# New Pokemon Hidden in Movie Advertisement?



## Rock Raiyu (Jan 6, 2010)

QUOTE said:
			
		

> A 13th movie product advertisement for Poke Ball projectors may contain hints for new 5th generation Pokemon. The ad, which displays Pokemon that are known to be in The Ruler of Illusion: Z such as Celebi, Entei, Suicune, and Raikou, purposefully hides two of the Poke Ball Pokemon with question marks. The text above each question marks says "A Pokemon that will be in the movie."
> 
> When discussing the advertisement last night, we thought the question mark Pokemon may be Lugia and Ho-Oh since they were shown in the first teaser trailer for the 13th movie and are in Master Balls like Celebi (with Ho-Oh's creations in Ultra Balls, since they are of lesser status). However, it is not often that these types of products purposefully hide known Pokemon. In the past, these question marks turned out to be Pokemon like Shaymin Sky Forme, Giratina Origin Forme, and Spiky Ear Pichu, though on rare occasions they were in fact Pokemon that were already known. So, we can't really tell either way what the question marks mean until the products are released.
> 
> ...



News Source: Pokebeach


----------



## Hatsu (Jan 6, 2010)

Wishing it was 5th Gen.


----------



## tommyt (Jan 6, 2010)

Isn't Pokemon starting to get boring now for some people.

I'll still play the game's though.


----------



## manaphy4ever (Jan 6, 2010)

I think it will be legendary pokemon cause the master ball on the projecter maybe new forms of lugia and ho-oh maybe or new unveil pokemon 5th generation let's wait and see


----------



## Canonbeat234 (Jan 6, 2010)

I want a pokemon that's not like the others...something out from Odd World or Acid trips


----------



## Deleted_171835 (Jan 6, 2010)

We have so many darn pokemon right now. 493! 

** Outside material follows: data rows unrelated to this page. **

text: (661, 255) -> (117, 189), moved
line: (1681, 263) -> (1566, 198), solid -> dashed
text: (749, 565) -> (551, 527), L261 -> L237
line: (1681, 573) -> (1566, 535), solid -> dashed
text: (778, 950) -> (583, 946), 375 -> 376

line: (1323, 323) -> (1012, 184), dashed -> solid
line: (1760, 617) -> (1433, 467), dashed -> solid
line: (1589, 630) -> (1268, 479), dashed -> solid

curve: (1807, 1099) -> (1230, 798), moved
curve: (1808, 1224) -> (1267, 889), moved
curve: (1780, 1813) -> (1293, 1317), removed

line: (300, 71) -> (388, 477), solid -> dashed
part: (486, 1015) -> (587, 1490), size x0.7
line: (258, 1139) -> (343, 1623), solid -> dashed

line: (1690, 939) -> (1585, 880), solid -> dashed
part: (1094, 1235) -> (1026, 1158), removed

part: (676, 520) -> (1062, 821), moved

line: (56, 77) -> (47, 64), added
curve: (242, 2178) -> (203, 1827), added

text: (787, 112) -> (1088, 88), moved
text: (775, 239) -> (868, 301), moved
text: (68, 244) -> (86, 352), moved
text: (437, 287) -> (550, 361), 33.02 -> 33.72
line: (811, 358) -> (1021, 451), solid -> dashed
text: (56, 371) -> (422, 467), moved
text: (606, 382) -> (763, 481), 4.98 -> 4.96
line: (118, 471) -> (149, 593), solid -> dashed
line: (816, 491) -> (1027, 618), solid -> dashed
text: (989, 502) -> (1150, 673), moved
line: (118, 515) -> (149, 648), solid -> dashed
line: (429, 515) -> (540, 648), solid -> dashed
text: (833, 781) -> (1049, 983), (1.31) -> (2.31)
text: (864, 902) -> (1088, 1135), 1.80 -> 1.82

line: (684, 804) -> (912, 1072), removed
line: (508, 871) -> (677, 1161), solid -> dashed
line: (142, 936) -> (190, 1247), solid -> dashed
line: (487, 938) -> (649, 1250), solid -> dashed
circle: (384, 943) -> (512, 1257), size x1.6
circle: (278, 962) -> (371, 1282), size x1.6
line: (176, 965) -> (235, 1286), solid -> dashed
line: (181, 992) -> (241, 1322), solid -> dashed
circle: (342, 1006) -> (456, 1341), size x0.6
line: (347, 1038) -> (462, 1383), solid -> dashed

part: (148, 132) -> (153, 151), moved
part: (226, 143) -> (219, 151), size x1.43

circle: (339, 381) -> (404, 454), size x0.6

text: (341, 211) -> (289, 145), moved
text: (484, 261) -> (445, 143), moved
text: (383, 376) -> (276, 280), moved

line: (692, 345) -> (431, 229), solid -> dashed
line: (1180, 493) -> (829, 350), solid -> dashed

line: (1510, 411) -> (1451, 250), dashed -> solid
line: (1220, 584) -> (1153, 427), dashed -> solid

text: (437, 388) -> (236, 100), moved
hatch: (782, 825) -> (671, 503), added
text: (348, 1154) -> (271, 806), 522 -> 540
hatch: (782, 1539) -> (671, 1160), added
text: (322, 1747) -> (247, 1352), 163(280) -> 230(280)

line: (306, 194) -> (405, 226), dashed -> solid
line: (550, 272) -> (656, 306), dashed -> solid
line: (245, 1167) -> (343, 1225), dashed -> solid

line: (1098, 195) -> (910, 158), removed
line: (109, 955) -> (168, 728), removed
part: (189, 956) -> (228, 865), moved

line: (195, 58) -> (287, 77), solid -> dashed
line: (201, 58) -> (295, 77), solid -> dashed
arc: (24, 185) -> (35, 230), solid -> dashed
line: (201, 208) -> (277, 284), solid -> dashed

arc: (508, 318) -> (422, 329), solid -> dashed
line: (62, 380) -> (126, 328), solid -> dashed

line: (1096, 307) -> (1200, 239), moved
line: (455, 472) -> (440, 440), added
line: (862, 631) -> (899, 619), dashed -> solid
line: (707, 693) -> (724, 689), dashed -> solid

How can Nintendo think up of more?!


----------



## Hatsu (Jan 6, 2010)

Revolutionize said:
			
		

> We have so many darn pokemon right now. 493!
> 
> How can Nintendo think up of more?!


They use this:
http://pizza.sandwich.net/poke/pokemon.html


----------



## Uzumakijl (Jan 6, 2010)

Revolutionize said:
			
		

> We have so many darn pokemon right now. 493!
> 
> How can Nintendo think up of more?!
> 
> QUOTE(Law @ Jun 29 2009, 10:02 AM) The Pokemon guys just get high and say shit like "Hey let's put a mohawk on a fish!", and repeat the process until they have roughly 100 or so new pokemon.



--------------------

I bet they are just gonna be Ho-Oh and Lugia.


----------



## Prophet (Jan 6, 2010)

Pokemon? but I just met him. WOCKA WOCKA WOCKA!!!


----------



## tommyt (Jan 6, 2010)

Prophet said:
			
		

> Pokemon? but I just met him. WOCKA WOCKA WOCKA!!!








 WTF.


----------



## Hatsu (Jan 6, 2010)

tommyt said:
			
		

> Prophet said:
> 
> 
> 
> ...


Don't reply to spam.


----------



## tommyt (Jan 6, 2010)

My Bad.


----------



## Rigle (Jan 6, 2010)

Buff... More generations not, please


----------



## Hop2089 (Jan 6, 2010)

Oh dear a 5th generation, this better be good.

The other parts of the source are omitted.